Roy McBride é o mais existencialista dos astronautas. Além disso, sua figura assoma maior que o filme. (Assim como a de seu pai surge menor, mesmo encarnada por um bom ator, como Tommy Lee Jones). Muitos anos de aqui, e talvez se vá discutir mais o temperamento de Roy. Desse astronauta saído de um romance de Camus, corroído por dúvidas, escrúpulos e silêncios. Vai-se discutir isso mais que a peripécia - até certo ponto insossa - que se desdobra na trama desse épico. Pois é quase brega, por simples excesso de pretensão, que o filme assuma como central assuntar a relação Deus/homem.

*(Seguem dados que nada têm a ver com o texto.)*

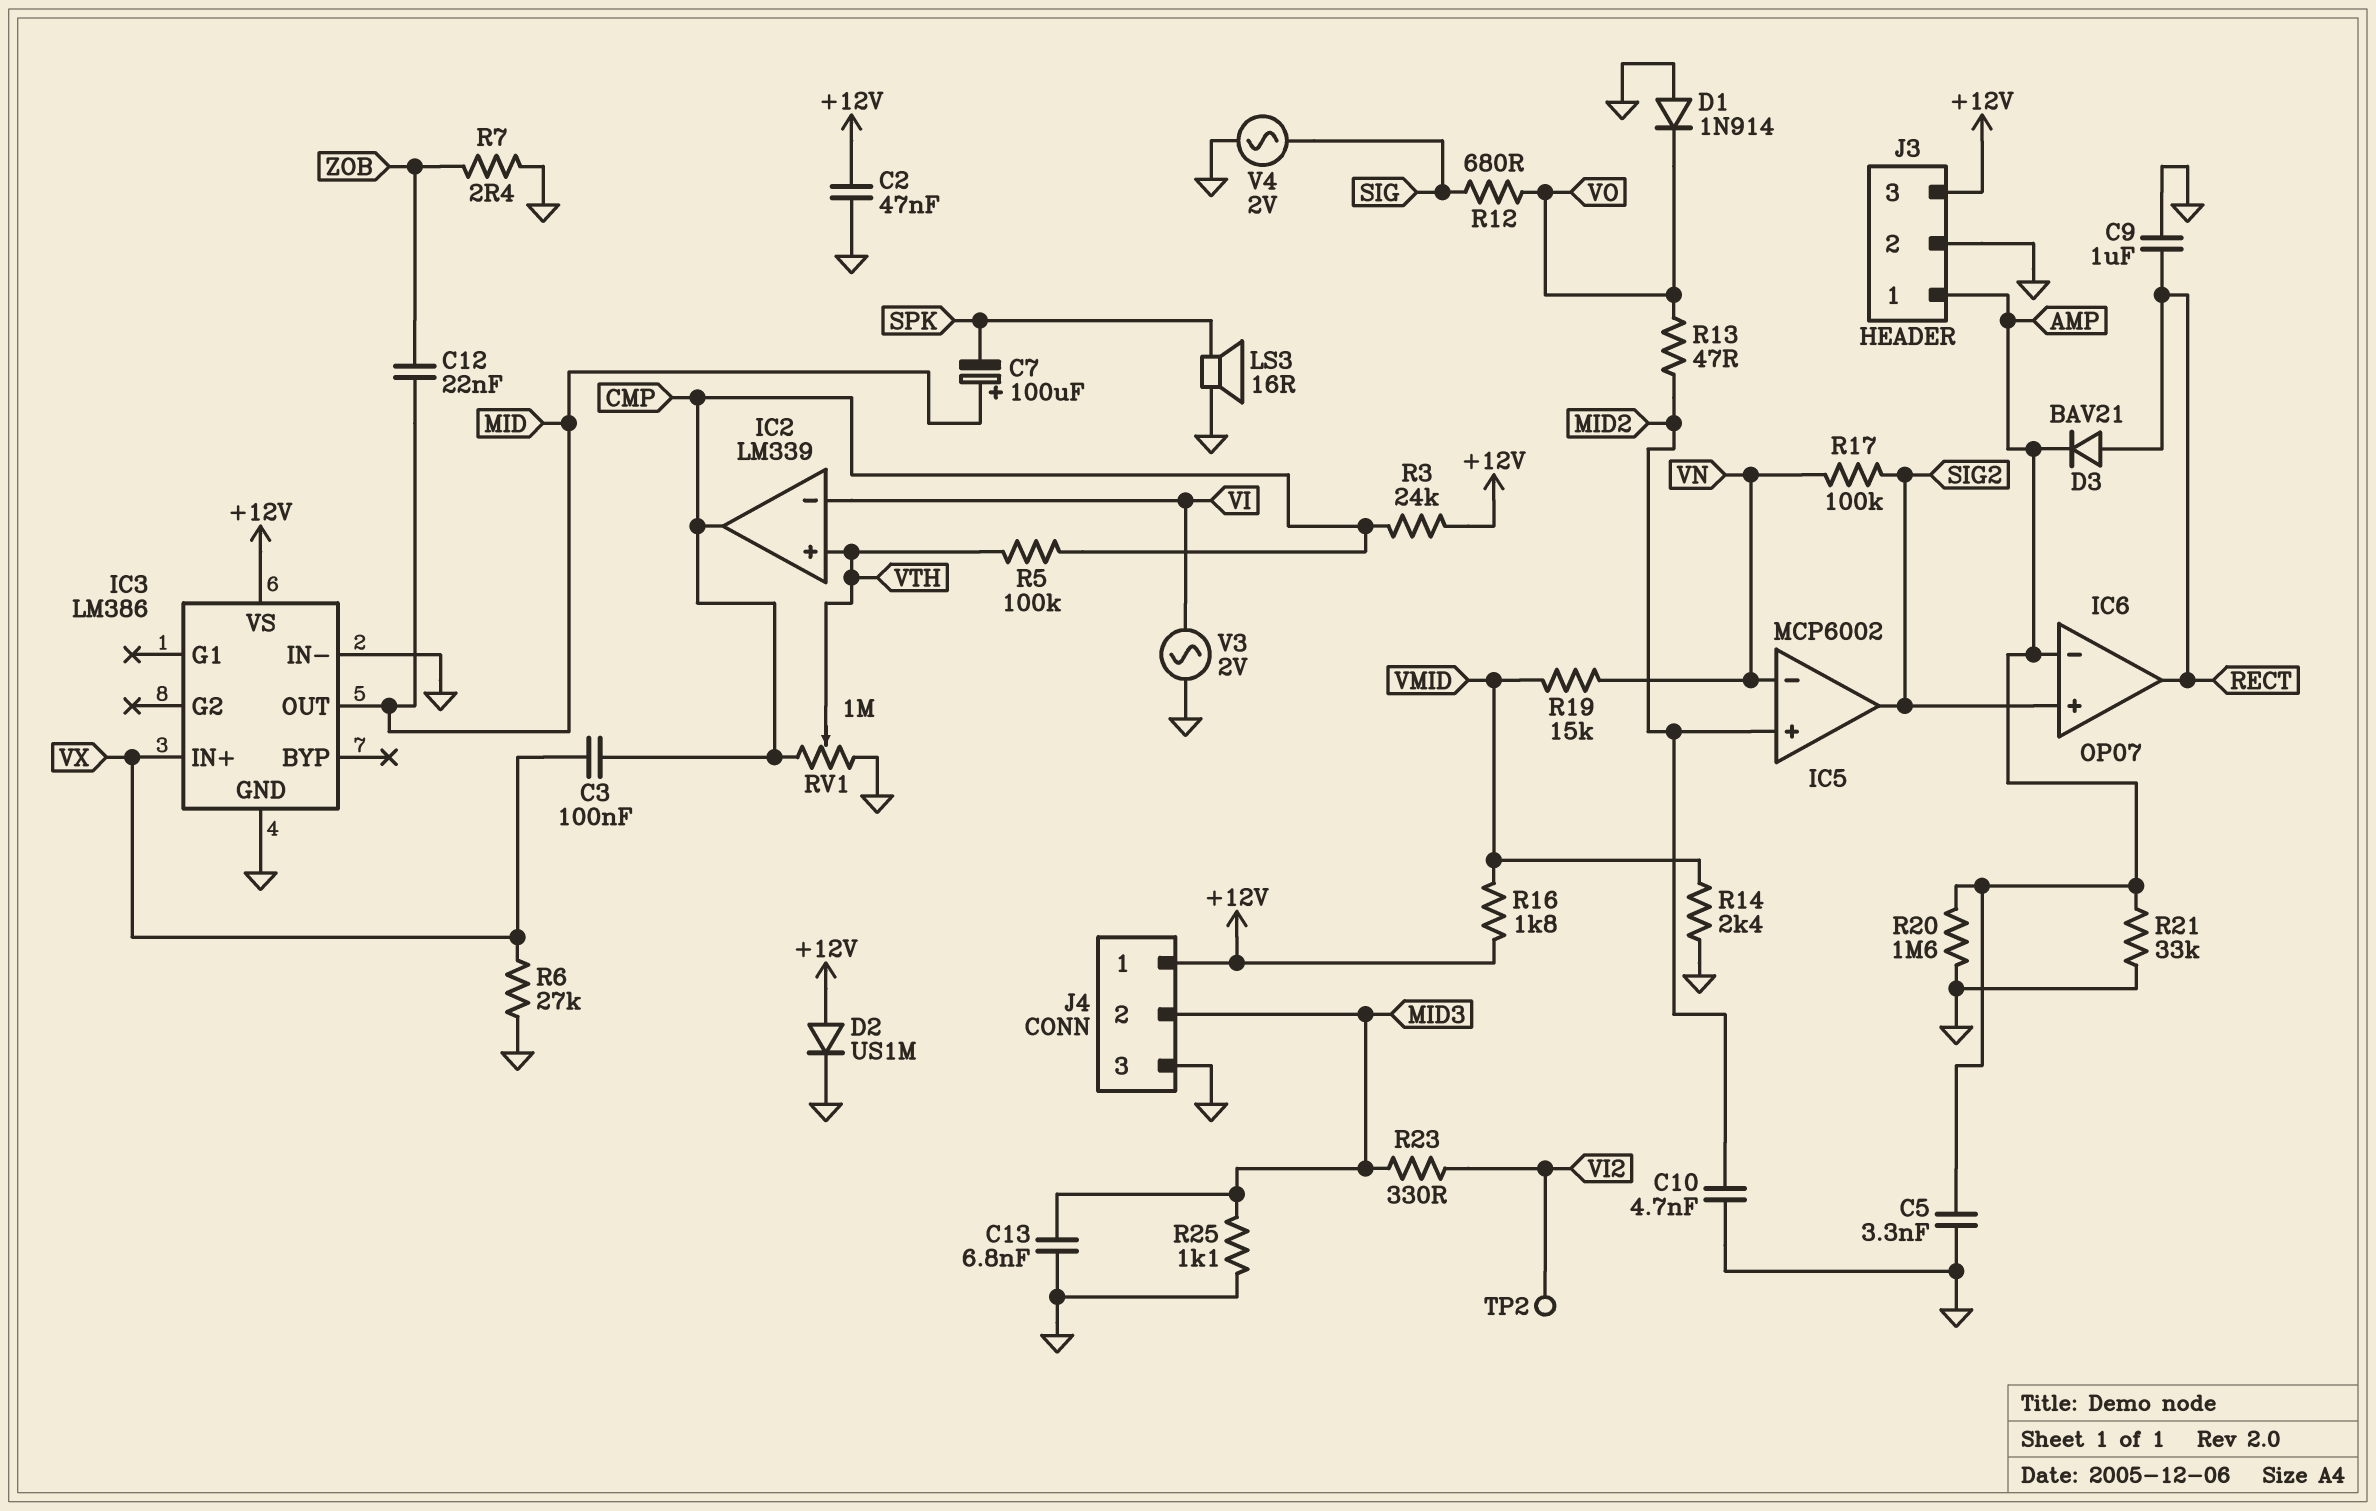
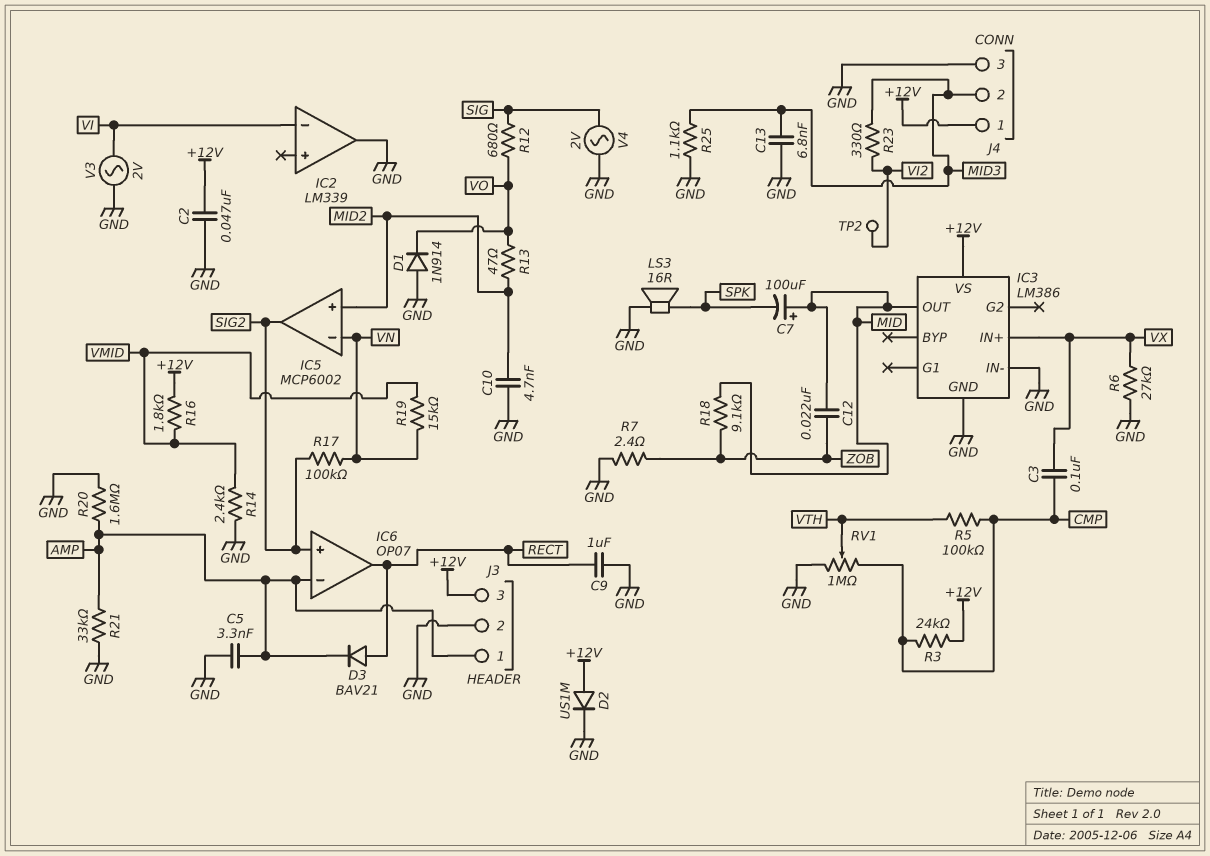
IC2 pin in+: VTH -> none
IC2 pin out: CMP -> GND
R18: none -> 9.1k (MID, ZOB)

Ou divagar como satélite em torno do mito de Édipo.
Se há uma grande ausência no filme: a figura da mãe. Tudo bem que no centro da trama esteja a relação Pai/Filho. Inclusive em termos metafísicos. Mas talvez uma maior presença da figura materna nos fizesse, por contraste, entender melhor a fleuma de Roy McBride. E o papel dessa fleuma na relação com o pai.
MacBride segue aos confins do sistema solar, e quase morre de tédio no caminho. Isso a despeito de escapar de uma queda literalmente estratosférica, de um atentado promovido por guerrilheiros lunares no Mar da Tranquilidade, além de encontrar com uma cientista cujos pais foram presumivelmente mortos por aquele a quem McBride busca: seu próprio pai. Às vezes, é preciso recordar - de um modo quase intempestivo - que Ad Astra é também um filme de ação. Mesmo que seu forte passe ao largo dela. Ou que ela não se negue a surgir, na pele de dois babuínos gigantes, dentes afiadíssimos, assanhados por sangue, até um deles virar pudim contra a vigia das salas de descompressão da espaçonave. Mas não sem antes arrancar parte do rosto de um astronauta. Numa escatologia que remete a Alien. Ou que, de algum modo, vez por outra a gente se esqueça disso na contemplação dos belos quadros que surgem, compostos por Gray, Von Hoytema e mais de 3 equipes especializadas em efeitos gráficos.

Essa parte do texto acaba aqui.